Joshua Lanier Martin (born December 5, 1799 in Blount County, Tennessee; died November 2, 1856 in Tuscaloosa) was a U. S. Congressman and the 12th Governor of Alabama, serving from 1845 to 1847. He is remembered for having overseen the dissolution of the Alabama State Bank.

Martin, a descendent of French immigrants who changed their name from "Montaigne", was born in Tennessee and educated by local ministers. He and his family moved to Alabama in 1819 and he married, first to the former Mary Gillam Mason, and then to her sister, Sarah Ann. He had seven children.

Martin studied law with his brother in Russellville, Franklin County and, after being admitted to the Alabama State Bar, opened an office in Athens, Limestone County. He was elected to represent that county in the Alabama House of Representatives in 1822 and continued to serve in the legislature, except for one term, until 1828 when he was elected solicitor to the Fourth Judicial Circuit.

In 1833 Martin was elected to the Circuit Court. Two years later he went to represent the 2nd Congressional District of Alabama in the United States House of Representatives, and was re-elected in 1837. He left office in 1839, but was elected to Alabama's Middle Chancery Division in 1841.

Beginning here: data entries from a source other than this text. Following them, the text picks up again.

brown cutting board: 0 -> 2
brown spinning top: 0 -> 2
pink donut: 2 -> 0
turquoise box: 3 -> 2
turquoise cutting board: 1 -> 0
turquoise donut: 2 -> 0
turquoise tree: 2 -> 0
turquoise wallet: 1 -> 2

Martin ran for Governor at a time when the previously popular and profitable State Bank was in peril. The Depression of 1837 had exposed some of its unwarranted risks and the legislature had allowed its charter to expire in 1845. Pro-bank delegates to the Democratic party convention in Tuscaloosa nominated Nathaniel Terry for Governor before their anti-bank colleagues arrived. Whigs were split between Terry's support for rechartering the bank and his role in passing a General Ticket Law that reduced their representation in Congress. Their party made no nomination, but Nicholas Davis pulled 665 votes in the Whig ticket. Martin, representing the anti-bank factions of both parties, ran as an independent candidate and won the 1845 general election by a margin of 4,674 of the 56,513 votes cast.

Perceived as "disloyal" by many in the Democratic party, Martin's term in office was contentious. He focused on the task of dismantling the state bank and protecting the state's credit. His other primary role was in raising a Alabama State Militia to help answer President Polk's call for soldiers to fight in the Mexican War. He also oversaw the privatization of the Alabama State Penitentiary in Wetumpka, and was governor when the capital was moved from Tuscaloosa to Montgomery. Martin planned to seek re-election, but without the support of the Democratic Party, he withdrew from the race. He settled in Tuscaloosa and resumed his law practice.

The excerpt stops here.